Twin spoke to the legendary photographer about his solo exhibition and highlights of his career.

The exhibition will be on display at Vladimir Restoin Roitfeld from September 7 until October 4.

vladimirrestoinroitfeld.com

Tell us about the exhibition, what can we expect?

This is an exhibition with about 35 images, many of them never presented in a gallery. Viewers can expect a mixture of portraits, landscapes and still lifes mixed with Forrest Gander’s reading of the writing he did especially for the exhibition, which will permeate through a sound system for the duration of the show.

How did the idea to work with Forrest Gander come up?

This idea came about because I love Forrest’s poems. He’s also from the Mohave Desert, where many of my pictures have been shot, so it made him the perfect collaborator.
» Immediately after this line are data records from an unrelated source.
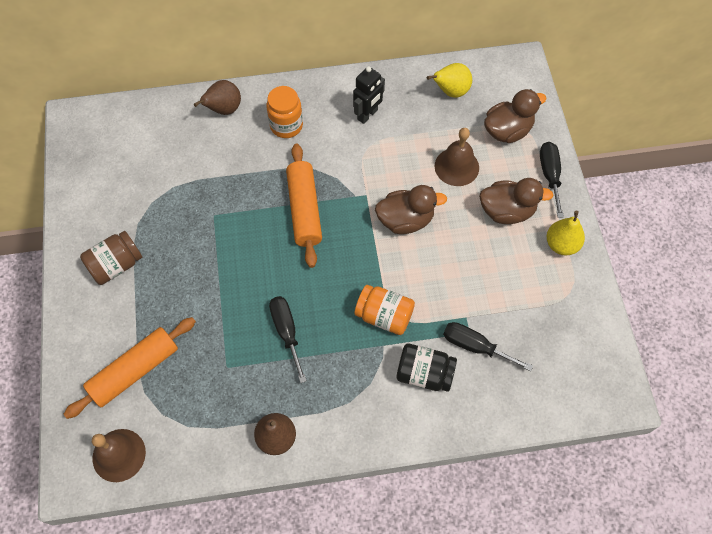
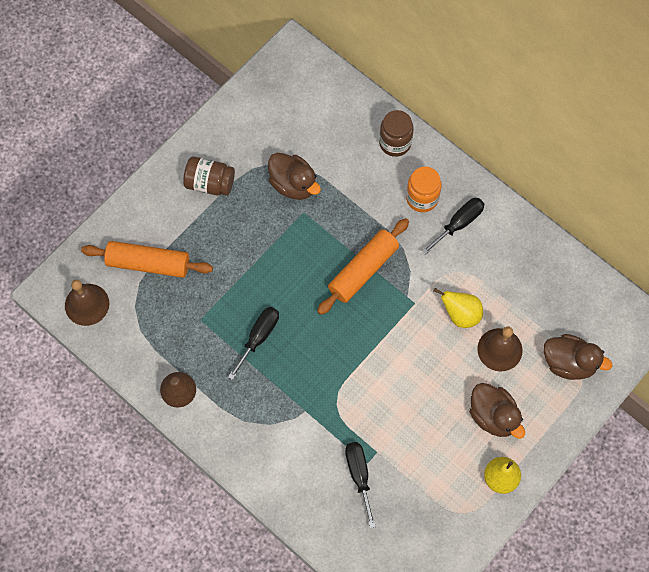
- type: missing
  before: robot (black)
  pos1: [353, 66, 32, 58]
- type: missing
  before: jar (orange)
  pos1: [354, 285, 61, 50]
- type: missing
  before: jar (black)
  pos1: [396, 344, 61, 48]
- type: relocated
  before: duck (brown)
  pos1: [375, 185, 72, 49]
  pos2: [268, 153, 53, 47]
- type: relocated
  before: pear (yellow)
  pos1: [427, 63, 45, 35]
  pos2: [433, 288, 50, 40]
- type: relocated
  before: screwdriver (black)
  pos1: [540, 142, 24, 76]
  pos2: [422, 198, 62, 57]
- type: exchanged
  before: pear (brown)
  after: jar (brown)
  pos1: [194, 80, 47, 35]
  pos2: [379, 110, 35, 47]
I just love the idea of words and images together and think that one will inspire or enrich the other.

It is not just fashion images but also landscape and still lifes, is there a link between them?
I don’t think that there are many so called “fashion pictures” in the exhibition.  It’s more about a poetic mixture of portraits, landscapes and some still lifes. I do lots of landscapes and stills when I’m out shooting and love to mix all these different types of images together. In the end, I always enjoy doing a portrait or something, even when I’m shooting stills of hands or the desert.

Do you have a favorite moment as a fashion photographer?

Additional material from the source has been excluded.